I am astonished Hollywood has yet to discover Kropotkin. For his life is the stuff of great movies. Born to privilege he spent his life fighting poverty and injustice. A lifelong revolutionary, he was also a world-renowned geographer and zoologist. Indeed, the intersection of politics and science characterized much of his life.

His struggles against tyranny resulted in years in Russian and French jails. The first time he was imprisoned in Russia an outcry by many of the world’s best-known scholars led to his release. The second time he engineered a spectacular escape and fled the country. At the end of his life, back in his native Russia, he enthusiastically supported the overthrow of the Tsar but equally strongly condemned Lenin’s increasingly authoritarian and violent methods.

In the 1920s Roger N. Baldwin summed up Kropotkin this way.

Kropotkin is referred to by scores of people who knew him in all walks of life as “the noblest man” they ever knew. Oscar Wilde called him one of the two really happy men he had ever met…In the anarchist movement he was held in the deepest affection by thousands—“notre Pierre” the French workers called him. Never assuming position of leadership, he nevertheless led by the moral force of his personality and the breadth of his intellect. He combined in extraordinary measure high qualities of character with a fine mind and passionate social feeling. His life made a deep impression on a great range of classes—the whole scientific world, the Russian revolutionary movement, the radical movements of all schools, and in the literary world which cared little or nothing for science or revolution.

For our purposes Kropotkin’s most enduring legacy is his work on anarchism, a philosophy of which he was possibly the leading exponent. He came to the view that society was heading in the wrong direction and identifying the right direction using the same scientific method that had led him to shock the geography profession by proving that the existing maps of Asia had the mountains running in the wrong direction.

The precipitating event that led Kropotkin to embrace anarchism was the publication of Charles Darwin’s Origin of the Species in 1859. While Darwin’s thesis that we are descended from the apes was highly controversial, his thesis that natural selection involved a “survival of the fittest” through a violent struggle between and among species was enthusiastically adopted by the 1% of the day to justify every social inequity as an inevitable byproduct of the struggle for existence.

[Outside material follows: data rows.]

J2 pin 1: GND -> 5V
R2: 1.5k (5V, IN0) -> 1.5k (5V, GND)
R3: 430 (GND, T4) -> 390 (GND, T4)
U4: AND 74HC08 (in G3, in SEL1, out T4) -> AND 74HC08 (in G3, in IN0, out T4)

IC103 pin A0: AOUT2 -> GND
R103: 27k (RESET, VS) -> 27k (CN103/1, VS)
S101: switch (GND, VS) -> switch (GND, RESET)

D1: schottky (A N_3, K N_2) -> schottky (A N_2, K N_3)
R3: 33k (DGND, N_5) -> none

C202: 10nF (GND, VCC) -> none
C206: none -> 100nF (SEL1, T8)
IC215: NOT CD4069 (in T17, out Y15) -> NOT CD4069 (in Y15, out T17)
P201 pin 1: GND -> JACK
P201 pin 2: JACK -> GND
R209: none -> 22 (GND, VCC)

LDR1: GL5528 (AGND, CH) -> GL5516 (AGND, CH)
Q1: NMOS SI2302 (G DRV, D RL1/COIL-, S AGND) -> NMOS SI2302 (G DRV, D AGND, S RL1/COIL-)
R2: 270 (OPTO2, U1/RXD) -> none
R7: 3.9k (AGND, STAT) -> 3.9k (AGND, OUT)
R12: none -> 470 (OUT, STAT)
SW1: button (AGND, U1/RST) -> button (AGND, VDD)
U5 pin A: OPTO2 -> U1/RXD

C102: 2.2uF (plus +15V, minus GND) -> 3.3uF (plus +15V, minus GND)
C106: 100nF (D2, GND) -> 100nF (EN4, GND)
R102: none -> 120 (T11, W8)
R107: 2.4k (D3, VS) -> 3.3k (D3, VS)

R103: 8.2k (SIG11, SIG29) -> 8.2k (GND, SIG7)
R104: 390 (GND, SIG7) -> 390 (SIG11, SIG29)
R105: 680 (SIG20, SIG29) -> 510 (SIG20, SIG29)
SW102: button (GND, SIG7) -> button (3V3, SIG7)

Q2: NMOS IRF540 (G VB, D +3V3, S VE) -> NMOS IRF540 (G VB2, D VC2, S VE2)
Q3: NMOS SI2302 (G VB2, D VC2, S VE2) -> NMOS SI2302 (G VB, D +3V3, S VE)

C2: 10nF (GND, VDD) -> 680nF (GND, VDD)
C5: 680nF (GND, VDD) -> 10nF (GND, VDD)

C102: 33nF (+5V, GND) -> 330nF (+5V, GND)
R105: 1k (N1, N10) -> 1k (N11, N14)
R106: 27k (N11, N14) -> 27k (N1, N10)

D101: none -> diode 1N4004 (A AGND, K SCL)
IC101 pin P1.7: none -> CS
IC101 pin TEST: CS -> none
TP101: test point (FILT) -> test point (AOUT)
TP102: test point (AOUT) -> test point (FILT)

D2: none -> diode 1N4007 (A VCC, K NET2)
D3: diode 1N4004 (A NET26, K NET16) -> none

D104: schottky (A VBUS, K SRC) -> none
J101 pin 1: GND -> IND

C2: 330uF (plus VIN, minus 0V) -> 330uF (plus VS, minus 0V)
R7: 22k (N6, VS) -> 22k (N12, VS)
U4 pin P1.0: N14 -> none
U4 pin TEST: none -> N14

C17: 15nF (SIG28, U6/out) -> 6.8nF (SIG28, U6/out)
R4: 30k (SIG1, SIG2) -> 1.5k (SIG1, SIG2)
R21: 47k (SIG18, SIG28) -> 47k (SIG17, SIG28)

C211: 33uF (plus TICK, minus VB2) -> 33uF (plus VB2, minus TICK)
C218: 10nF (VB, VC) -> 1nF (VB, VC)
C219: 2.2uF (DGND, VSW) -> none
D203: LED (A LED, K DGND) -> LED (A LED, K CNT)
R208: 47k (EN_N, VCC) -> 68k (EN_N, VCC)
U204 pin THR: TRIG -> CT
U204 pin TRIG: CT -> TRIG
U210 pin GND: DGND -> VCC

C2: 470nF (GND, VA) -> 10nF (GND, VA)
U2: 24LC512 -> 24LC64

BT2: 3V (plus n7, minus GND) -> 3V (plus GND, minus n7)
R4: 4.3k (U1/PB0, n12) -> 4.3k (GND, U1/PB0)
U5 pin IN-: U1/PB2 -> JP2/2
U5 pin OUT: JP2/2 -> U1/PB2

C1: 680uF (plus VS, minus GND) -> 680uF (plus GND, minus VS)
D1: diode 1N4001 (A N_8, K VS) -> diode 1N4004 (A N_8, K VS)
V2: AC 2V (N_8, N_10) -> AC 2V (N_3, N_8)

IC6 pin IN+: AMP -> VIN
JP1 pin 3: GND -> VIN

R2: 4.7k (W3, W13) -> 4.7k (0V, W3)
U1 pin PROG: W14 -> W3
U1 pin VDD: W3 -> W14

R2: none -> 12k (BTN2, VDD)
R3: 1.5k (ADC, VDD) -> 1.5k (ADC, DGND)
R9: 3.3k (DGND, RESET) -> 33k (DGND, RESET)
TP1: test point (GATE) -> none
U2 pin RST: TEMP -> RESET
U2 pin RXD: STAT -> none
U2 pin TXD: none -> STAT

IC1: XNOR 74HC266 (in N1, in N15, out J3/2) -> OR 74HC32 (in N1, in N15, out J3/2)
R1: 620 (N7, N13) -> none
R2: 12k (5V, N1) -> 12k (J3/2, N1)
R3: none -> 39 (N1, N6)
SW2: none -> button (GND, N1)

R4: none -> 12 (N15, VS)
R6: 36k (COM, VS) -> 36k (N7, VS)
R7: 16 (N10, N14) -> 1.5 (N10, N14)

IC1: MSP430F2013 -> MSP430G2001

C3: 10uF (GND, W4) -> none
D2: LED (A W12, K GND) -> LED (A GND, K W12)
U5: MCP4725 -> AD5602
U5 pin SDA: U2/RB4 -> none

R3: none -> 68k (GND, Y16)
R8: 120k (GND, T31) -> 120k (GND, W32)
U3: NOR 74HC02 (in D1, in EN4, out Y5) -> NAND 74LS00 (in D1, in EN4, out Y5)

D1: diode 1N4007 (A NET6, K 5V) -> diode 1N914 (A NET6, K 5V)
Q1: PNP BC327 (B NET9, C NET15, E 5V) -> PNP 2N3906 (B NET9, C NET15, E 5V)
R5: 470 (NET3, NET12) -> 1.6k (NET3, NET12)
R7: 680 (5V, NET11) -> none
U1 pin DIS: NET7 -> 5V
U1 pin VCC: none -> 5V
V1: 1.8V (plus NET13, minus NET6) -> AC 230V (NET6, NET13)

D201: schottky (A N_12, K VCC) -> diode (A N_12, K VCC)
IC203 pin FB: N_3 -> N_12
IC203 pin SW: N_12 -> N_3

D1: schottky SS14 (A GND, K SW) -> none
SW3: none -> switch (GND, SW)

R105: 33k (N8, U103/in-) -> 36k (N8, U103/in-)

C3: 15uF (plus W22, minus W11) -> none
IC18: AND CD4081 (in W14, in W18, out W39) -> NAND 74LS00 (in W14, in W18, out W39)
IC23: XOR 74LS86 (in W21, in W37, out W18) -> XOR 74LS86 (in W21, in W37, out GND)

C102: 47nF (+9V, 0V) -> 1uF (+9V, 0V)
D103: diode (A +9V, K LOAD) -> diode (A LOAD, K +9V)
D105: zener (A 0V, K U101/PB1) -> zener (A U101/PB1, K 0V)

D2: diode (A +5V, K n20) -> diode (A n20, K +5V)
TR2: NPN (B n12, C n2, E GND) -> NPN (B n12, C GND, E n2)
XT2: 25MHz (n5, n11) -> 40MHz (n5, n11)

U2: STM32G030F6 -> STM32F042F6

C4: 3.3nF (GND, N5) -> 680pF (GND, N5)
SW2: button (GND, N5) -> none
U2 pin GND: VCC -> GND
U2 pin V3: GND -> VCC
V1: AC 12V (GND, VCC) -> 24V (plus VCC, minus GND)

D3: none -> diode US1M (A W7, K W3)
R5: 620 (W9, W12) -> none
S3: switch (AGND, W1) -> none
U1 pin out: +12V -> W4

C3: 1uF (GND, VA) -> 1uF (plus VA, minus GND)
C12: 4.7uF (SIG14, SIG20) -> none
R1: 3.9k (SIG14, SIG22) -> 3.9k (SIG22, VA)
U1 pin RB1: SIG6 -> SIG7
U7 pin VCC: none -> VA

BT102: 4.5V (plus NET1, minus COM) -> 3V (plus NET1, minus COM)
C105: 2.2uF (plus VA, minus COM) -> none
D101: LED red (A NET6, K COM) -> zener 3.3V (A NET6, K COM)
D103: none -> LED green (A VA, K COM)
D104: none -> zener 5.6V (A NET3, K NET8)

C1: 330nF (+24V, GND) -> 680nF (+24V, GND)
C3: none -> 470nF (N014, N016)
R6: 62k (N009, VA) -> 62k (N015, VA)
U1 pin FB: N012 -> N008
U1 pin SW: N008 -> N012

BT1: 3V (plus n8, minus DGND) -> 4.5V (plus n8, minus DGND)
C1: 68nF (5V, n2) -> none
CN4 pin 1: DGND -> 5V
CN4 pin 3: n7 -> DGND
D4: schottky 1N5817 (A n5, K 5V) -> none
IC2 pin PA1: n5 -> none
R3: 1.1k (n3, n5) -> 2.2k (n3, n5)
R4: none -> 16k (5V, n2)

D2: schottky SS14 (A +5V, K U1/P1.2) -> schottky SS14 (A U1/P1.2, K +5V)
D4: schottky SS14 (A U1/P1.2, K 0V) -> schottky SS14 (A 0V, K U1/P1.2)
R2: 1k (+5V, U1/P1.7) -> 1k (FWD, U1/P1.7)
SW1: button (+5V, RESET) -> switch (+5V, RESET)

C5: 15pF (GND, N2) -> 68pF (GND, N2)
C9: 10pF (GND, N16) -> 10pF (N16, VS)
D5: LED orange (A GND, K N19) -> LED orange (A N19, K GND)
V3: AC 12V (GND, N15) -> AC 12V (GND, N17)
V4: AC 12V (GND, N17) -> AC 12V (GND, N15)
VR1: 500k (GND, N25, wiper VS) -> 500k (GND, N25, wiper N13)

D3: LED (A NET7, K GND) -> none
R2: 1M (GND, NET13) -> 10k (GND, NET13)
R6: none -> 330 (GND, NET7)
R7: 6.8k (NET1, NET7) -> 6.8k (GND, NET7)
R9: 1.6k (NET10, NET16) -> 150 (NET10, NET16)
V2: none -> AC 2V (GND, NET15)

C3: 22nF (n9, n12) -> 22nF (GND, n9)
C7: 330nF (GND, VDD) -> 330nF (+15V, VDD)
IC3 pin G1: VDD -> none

Andrew Carnegie insisted that the “law” of competition is “best for the race because it insures the survival of the fittest in every department.” “We accept and welcome great inequality (and) the concentration of business…in the hands of a few.” The planet’s richest man, John D. Rockefeller, bluntly asserted, “The growth of a large business is merely a survival of the fittest…the working out of a law of nature.”

In response to a widely distributed essay by Thomas Huxley in The Nineteenth Century, “The Struggle for Existence in Human Society,” Kropotkin wrote a series of articles for the same magazine that were later published as the book Mutual Aid.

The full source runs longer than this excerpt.